[Xen-devel] [PATCH] turn off writable page tables

zach at vmware.com (Zachary Amsden) · Fri, 28 Jul 2006 14:36:41 -0700

Keir Fraser wrote:
>
> On 28 Jul 2006, at 16:51, Ian Pratt wrote:
>
>>> So, in summary, we know writable page tables are not broken, they just
>>> don't help on typical workloads because the PTEs/page are so low.
>>> However, they do hurt SMP guest performance.  If we are not seeing a
>>> benefit today, should we turn it off?  Should we make it a compile
>> time
>>> option, with the default off?
>>
>> I wouldn't mind seeing wrpt removed altogether, or at least emulation
>> made the compile time default for the moment. There's bound to be some
>> workload that bites us in the future which is why batching updates on
>> the fork path mightn't be a bad thing if it can be done without too much
>> gratuitous hacking of linux core code.
>
> My only fear is that batched wrpt has some guest-visible effects. For 
> example, the guest has to be able to cope with seeing page directory 
> entries with the present bit cleared. Also, on SMP, it has to be able 
> to cope with spurious page faults anywhere in its address space (e.g., 
> faults on a unhooked page table which some other VCPU has rehooked by 
> the time the Xen pagefault handler runs, hence the fault is bounced 
> back to the guest even though there is no work to be done). If we turn 
> off batched wrpt then guests will not be tested against it and we are 
> likely to hit problems if we ever want to turn it back on again -- 
> we'll find that some guests are not able to correctly handle the weird 
> side effects.
>
> On the other hand, perhaps we can find a neater more explicit 
> alternative to batched wrpt in future.

This is a very nice win for shadow page tables on SMP.  Basically, we 
use the lazy state information to defer all the MMU hypercalls into a 
single flush, which happens when leaving lazy MMU mode.

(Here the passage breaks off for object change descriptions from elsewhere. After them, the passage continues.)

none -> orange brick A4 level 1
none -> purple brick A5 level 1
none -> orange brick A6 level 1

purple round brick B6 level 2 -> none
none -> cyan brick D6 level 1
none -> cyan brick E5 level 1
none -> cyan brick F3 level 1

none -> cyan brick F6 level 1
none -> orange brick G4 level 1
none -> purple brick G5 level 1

At the PT level, this can be done without gratuitous hacking of linux 
core code.  However, this can not be extended safely to also encompass 
the set of the parent page directory entry for SMP.  It is a little 
unclear exactly how this would work under a direct page table hypervisor 
- would you still take the faults, or would you re-type and reprotect 
the pages first?  In the fork case, there can be two page tables being 
updated because of COW, but re-typing both pages changes the crossover 
point for when the batching will be a win.  But if the same hooks can be 
used for direct mode, it makes sense to figure that out now so we don't 
have to add 4 different sets of hooks to Linux (UP / SMP want slightly 
different batching models, as might also shadow/direct).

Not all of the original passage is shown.